Objectives/work summary — The overall objective of this proposal is to gain insights into the impacts of climate change on the NESLME sea scallop fishery and to characterize adaptive management strategies that are robust to climate variability and change. The proposed end-to-end scallop model will be built on an existing modeling system, in which concentration-based lower food-web and individual-based larval transport models have been incorporated a high-resolution 3D hydrodynamic model to study climate-forced ecosystem dynamics, plankton production, connectivity, and recruitment success in the NESLME. The proposed study will extend our individual-based full-life-cycle model of sea scallops to examine multi-scale forcing on system productivity, recruitment, and adult stock size. This biological-physical model will be coupled with a socioeconomic model to assess the potential for adaptive management strategies to achieve reference points comprising measures of fishery performance, such as yield, net present value, spawning biomass, or employment, among others. The regional physical model is contained within a global ocean model, which provides boundary conditions and multi-scale physical forcing. A physical hindcast has been completed for the period 1978-present and is currently used in ocean forecasting. An existing hindcast of lower-food web dynamics will be extended to cover the period 1978-present. An individual-based, full-life-cycle model of sea scallops will be used together with historical data on sea scallop distributions to develop a 40-yr hindcast for this species. The coupled model will be used to examine effects of temperature, food, and ocean acidification on scallop dynamics and stock size. Scenarios of future climate change (IPCC RPC2.6 and RPC8.5) will be used to develop probabilistic forecasts of the ecosystem and sea scallop stocks in the NESLME from the present out to 2100. A bioeconomic model framework, including adaptive management strategies of the sea scallop fishery, will be implemented to evaluate the effects of climate and stock changes on the achievement of alternative measures of fishery performance, including fishing location, revenue and cost, fishing port geography, and fishing community vulnerability.

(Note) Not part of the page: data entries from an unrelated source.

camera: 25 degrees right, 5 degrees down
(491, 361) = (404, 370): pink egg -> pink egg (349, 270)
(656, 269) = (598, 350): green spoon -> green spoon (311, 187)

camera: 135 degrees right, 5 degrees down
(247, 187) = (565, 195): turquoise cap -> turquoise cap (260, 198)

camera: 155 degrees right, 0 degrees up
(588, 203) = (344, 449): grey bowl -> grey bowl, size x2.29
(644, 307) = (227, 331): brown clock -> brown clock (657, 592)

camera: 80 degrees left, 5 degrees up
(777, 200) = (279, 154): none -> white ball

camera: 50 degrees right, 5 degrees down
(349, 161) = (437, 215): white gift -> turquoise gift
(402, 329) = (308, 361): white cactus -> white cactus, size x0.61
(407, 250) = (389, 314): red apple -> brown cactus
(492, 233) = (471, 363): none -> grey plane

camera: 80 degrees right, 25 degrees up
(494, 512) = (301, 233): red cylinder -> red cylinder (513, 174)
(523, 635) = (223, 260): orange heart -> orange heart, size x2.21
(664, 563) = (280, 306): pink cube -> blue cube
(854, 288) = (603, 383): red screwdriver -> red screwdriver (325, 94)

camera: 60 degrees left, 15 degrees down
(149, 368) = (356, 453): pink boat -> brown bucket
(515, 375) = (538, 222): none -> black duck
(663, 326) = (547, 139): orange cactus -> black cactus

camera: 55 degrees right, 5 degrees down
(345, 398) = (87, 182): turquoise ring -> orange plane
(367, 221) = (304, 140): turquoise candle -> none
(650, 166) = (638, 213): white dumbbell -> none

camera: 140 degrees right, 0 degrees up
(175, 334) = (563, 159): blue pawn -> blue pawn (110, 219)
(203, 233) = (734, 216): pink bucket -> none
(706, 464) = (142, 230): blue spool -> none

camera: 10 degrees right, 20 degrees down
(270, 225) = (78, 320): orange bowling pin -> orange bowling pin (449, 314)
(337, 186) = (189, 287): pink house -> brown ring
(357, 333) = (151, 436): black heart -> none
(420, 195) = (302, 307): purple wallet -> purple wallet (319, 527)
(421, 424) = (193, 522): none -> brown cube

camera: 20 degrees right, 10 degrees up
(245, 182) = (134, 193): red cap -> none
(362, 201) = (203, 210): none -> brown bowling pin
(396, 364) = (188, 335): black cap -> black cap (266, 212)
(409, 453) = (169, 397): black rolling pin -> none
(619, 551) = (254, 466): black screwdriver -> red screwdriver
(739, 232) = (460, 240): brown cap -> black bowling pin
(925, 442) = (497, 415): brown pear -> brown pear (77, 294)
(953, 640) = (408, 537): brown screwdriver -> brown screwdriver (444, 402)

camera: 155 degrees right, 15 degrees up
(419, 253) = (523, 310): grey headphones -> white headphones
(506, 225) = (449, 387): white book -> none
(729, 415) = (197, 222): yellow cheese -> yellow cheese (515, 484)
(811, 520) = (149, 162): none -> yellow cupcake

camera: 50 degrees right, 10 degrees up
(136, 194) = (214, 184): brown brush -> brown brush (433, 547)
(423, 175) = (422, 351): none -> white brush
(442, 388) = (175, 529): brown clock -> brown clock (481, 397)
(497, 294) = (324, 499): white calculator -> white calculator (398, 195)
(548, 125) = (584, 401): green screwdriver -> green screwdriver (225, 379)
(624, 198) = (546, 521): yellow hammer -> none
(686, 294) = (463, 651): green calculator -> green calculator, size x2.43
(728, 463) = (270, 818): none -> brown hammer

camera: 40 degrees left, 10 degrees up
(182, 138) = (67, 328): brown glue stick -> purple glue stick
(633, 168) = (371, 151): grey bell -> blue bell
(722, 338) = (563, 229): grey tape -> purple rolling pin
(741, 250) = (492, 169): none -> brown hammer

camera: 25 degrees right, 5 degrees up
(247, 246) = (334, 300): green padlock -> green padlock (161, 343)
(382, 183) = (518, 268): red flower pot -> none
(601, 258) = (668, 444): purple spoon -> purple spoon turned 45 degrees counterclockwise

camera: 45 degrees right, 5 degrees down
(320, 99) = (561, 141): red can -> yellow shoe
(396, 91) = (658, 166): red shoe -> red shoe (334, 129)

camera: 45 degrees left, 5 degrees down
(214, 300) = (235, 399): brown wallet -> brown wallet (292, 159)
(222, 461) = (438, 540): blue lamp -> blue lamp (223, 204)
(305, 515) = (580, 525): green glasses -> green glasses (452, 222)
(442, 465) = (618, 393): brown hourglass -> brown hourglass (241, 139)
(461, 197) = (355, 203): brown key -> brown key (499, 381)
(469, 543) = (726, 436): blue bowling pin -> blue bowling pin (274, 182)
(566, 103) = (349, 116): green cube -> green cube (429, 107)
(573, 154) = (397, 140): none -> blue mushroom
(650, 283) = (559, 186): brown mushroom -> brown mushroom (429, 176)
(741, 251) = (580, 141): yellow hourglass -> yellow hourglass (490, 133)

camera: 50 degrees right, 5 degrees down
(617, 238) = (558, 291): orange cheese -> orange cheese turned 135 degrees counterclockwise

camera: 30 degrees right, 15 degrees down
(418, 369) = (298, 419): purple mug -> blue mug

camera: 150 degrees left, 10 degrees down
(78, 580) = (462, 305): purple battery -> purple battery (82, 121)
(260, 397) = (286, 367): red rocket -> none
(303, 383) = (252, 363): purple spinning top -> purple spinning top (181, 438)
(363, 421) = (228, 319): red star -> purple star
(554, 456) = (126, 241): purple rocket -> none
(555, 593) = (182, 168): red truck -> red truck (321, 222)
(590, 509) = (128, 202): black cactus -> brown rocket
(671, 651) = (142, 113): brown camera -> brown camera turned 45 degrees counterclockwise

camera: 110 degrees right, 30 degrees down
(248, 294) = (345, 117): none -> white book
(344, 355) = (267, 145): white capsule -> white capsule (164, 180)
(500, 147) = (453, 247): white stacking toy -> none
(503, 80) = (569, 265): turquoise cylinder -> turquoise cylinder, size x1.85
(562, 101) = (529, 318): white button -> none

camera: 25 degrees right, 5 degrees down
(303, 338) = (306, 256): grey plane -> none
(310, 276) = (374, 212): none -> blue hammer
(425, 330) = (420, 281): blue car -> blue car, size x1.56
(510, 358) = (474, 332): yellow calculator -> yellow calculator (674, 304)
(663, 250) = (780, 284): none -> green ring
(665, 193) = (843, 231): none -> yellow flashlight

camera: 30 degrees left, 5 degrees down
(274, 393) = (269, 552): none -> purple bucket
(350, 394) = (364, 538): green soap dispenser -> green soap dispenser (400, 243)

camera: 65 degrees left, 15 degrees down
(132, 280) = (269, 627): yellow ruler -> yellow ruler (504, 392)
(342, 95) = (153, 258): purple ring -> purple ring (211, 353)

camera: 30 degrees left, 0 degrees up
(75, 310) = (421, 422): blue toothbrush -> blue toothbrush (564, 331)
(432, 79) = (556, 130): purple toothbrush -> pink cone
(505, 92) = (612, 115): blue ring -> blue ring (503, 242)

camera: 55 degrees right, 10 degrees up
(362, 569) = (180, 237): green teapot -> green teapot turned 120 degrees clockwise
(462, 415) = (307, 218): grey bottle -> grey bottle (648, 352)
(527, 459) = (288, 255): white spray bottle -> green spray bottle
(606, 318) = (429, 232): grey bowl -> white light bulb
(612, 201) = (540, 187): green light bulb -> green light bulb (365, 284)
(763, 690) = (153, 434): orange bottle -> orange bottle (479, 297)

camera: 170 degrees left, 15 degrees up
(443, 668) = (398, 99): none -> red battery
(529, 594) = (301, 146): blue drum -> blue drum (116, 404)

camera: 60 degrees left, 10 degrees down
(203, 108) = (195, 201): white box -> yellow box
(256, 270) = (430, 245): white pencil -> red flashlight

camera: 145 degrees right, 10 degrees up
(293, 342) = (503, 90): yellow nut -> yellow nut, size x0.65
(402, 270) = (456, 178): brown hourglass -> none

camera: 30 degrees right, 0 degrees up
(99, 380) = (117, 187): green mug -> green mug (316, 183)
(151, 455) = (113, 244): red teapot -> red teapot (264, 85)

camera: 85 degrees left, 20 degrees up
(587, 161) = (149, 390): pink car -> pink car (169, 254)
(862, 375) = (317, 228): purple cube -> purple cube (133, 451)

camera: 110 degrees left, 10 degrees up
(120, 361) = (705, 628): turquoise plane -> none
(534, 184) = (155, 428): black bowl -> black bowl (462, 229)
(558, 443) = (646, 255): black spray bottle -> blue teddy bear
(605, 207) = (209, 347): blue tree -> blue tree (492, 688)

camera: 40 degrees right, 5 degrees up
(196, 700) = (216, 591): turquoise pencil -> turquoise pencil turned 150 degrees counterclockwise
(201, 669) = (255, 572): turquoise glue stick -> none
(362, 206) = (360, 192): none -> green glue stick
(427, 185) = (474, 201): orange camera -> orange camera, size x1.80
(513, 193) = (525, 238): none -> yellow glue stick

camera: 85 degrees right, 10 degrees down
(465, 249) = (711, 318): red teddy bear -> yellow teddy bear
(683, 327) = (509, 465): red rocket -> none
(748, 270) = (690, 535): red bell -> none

Relevance – The proposed study directly addresses the six priorities of this NESLME competition and the objectives of NOAA’s Next Generation Strategic Plan and Fisheries Climate Science Strategy. The comprehensive modeling approach, linking climate to ecosystem-based fisheries management and socioeconomics, is the top priority for the Northeast Regional Action Plan. The project advances the integration of climate impacts into NOAA fisheries stewardship.